Just read a report in the London Evening Standard, the teacher has been sacked and rightly so in my opinion. I have three girls and am so outraged by the thought that this could happen to them.

MoonminMummy9 · 21/03/2022 12:15

Another one who agrees with @billy1966

All because of a "smell"

raspberryjamchicken · 21/03/2022 12:17

Good grief. I am on the safeguarding team at a primary school and I can't imagine how any staff member would even consider allowing this to happen. I think some secondary schools (my DC's included, unfortunately, are so focused on behaviour that they allow it to take or cede ce over everything else.

raspberryjamchicken · 21/03/2022 12:17

take precedence

billy1966 · 21/03/2022 12:27

@Jellycatspyjamas

Both sides didn't just fail her, they were complicit in the sexual abuse of a minor.

The definition of sexual abuse generally involves the motive of sexual gratification on the part of the perpetrators, which wasn’t the case here. It was intimate in nature but not sexually motivated so I don’t think it can be labelled sexual assault/abuse. It’s awful enough in it’s own right.

I think you are very wrong there.

They stripped searched a child and did an internal search.

They had NO business doing that.

IMO those two police officers sexually assaulted a child, while two teachers and a nurse stood guard outside.

I want to cry everytime I read what they did, and I have cried.
I doubt I'm alone in my reaction.

If one of my two teenager daughters came home and told me this had occurred in school I truly think I would lose my mind with anger.

We have discussed this several times over the past few days and simply can't get our minds around it.

The teachers/nurse were premeditated in their decision not to call her parents.

They were premeditated when they allowed a child alone with two police officers.

I hope everyone involved in this appalling episode is named and shamed.

FloBot7 · 21/03/2022 12:34

@Jellycatspyjamas

Both sides didn't just fail her, they were complicit in the sexual abuse of a minor.

The definition of sexual abuse generally involves the motive of sexual gratification on the part of the perpetrators, which wasn’t the case here.

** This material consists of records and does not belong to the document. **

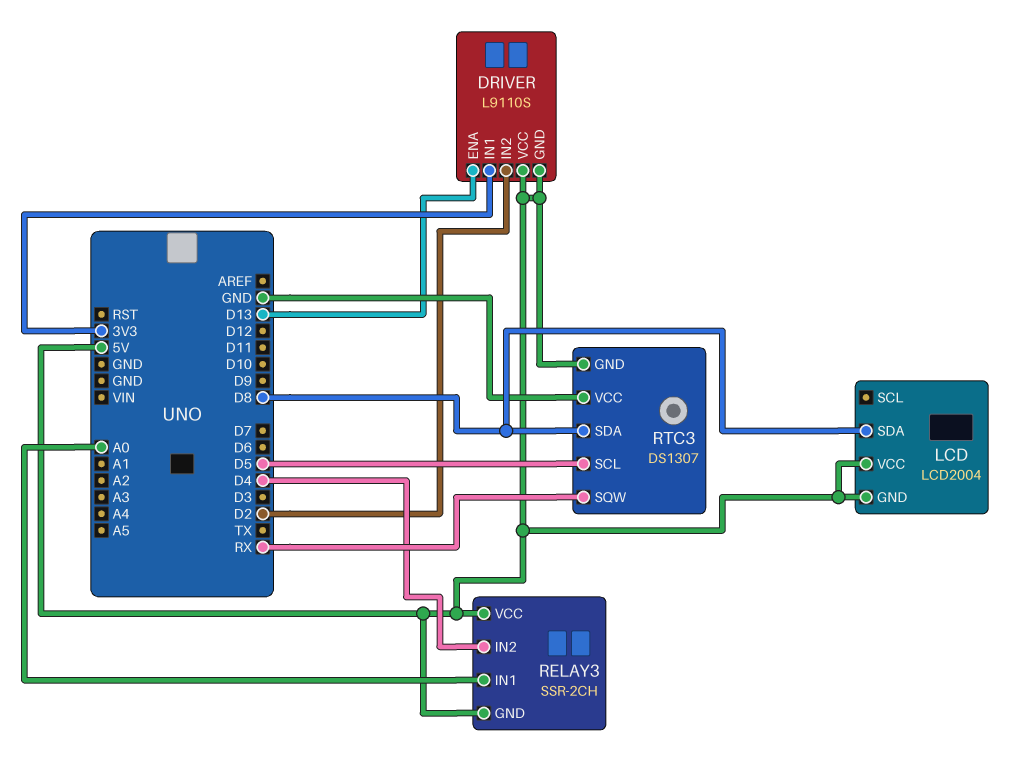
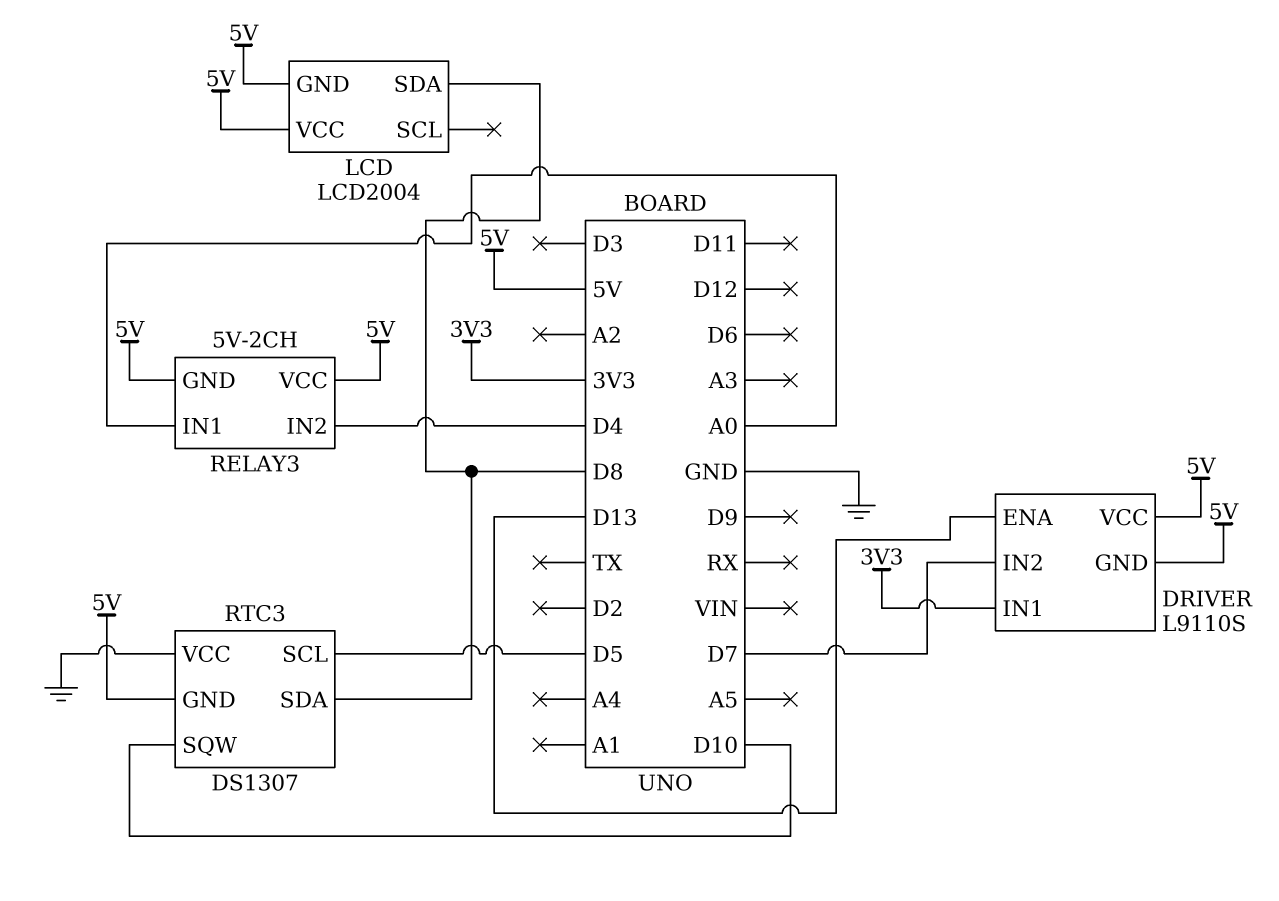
DRIVER pin IN2: D2 -> D7
RELAY3: SSR-2CH -> 5V-2CH
RTC3 pin SQW: RX -> D10

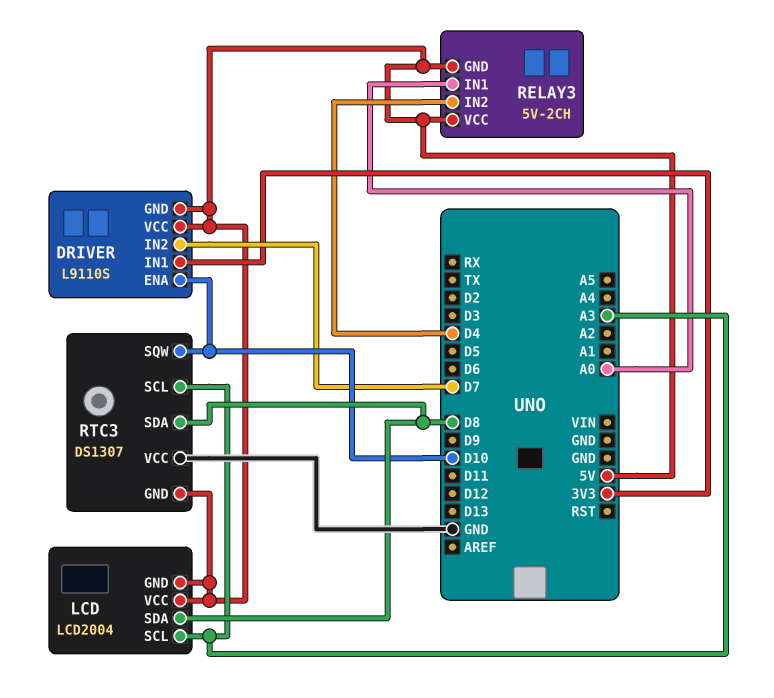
DRIVER pin ENA: D13 -> D10
LCD pin SCL: none -> A3
RTC3 pin SCL: D5 -> A3

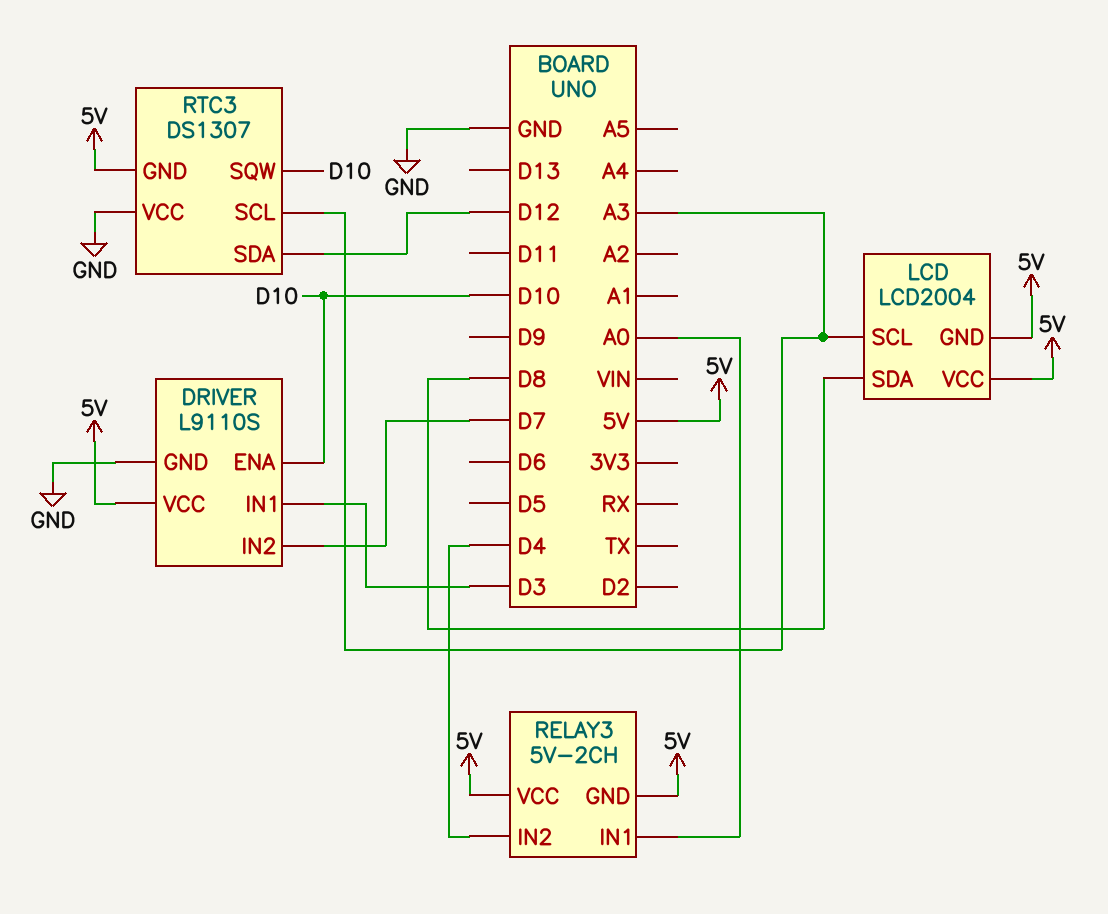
DRIVER pin GND: 5V -> GND
DRIVER pin IN1: 3V3 -> D3
RTC3 pin SDA: D8 -> D12

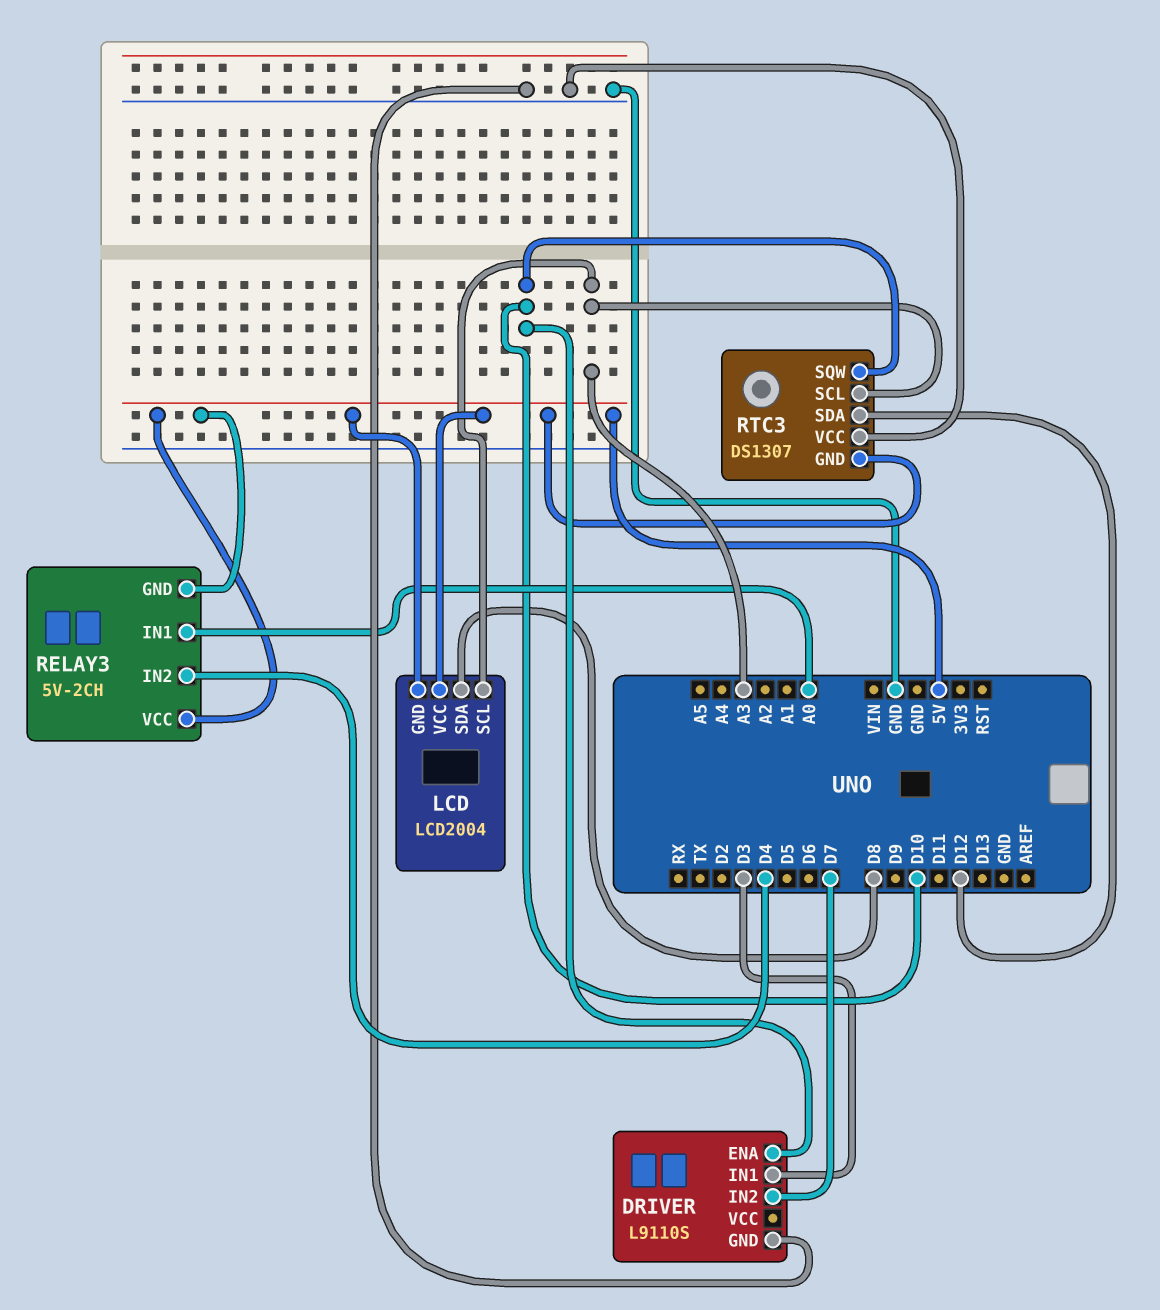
DRIVER pin VCC: 5V -> none

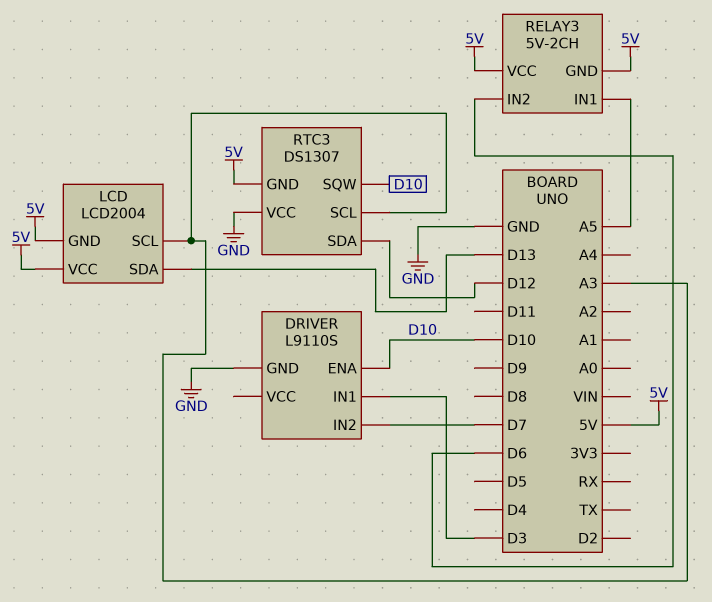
LCD pin SDA: D8 -> D13
RELAY3 pin IN1: A0 -> A5
RELAY3 pin IN2: D4 -> D6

It was intimate in nature but not sexually motivated so I don’t think it can be labelled sexual assault/abuse. It’s awful enough in it’s own right.

We'll have to agree to disagree on that one. They humiliated her and probably took great pleasure in making her expose herself to put her in her place. If I were made to strip in front of adults at that age (and with no legal reason for it) it would feel incredibly sexual in nature, even if it happened now it would. There was no actual reason for it to have happened other than someone deciding to escalate the situation for their own gratification.
berlinbabylon · 21/03/2022 12:49

@PhileasPhilby

I think it’s very unfair school are getting the blame when it was the police who took the action.
I don't, I think the teachers were equally culpable and were given an easy ride by the review report.

There is no way they would have interrupted a teacher's pet white girl's exam because they thought they could smell weed (or cigarettes, come to that). Nor, in any world, would they have called the police.

Usernameinsponeeded · 21/03/2022 13:07

This just breaks my heart. The poor girl.

Horcruxe · 21/03/2022 13:11

@billy1966

I think it is absolutely just the school are getting the blame.

They removed a child from an exam because of a smell.

Those teachers and nurse are an absolute disgrace and there is no excuse whatsoever that absolves them of the decision to interrupt her exam on a suspicion that would easily have waited until AFTER her exam had been taken.

It's also the school who made the decision not to contact her guardians.

The school and it's teachers/nurse are devoid of any moral decency if the policy is to remove a child from an exam for such a spurious reason.

If I was a teacher at that school I would be appalled and mortified to be associated with a school that would facilitate the sexual assault of a student, having removed her from an important exam on the pretext of a whiff of something.

The school deserves ever bit of approbation coming it's way.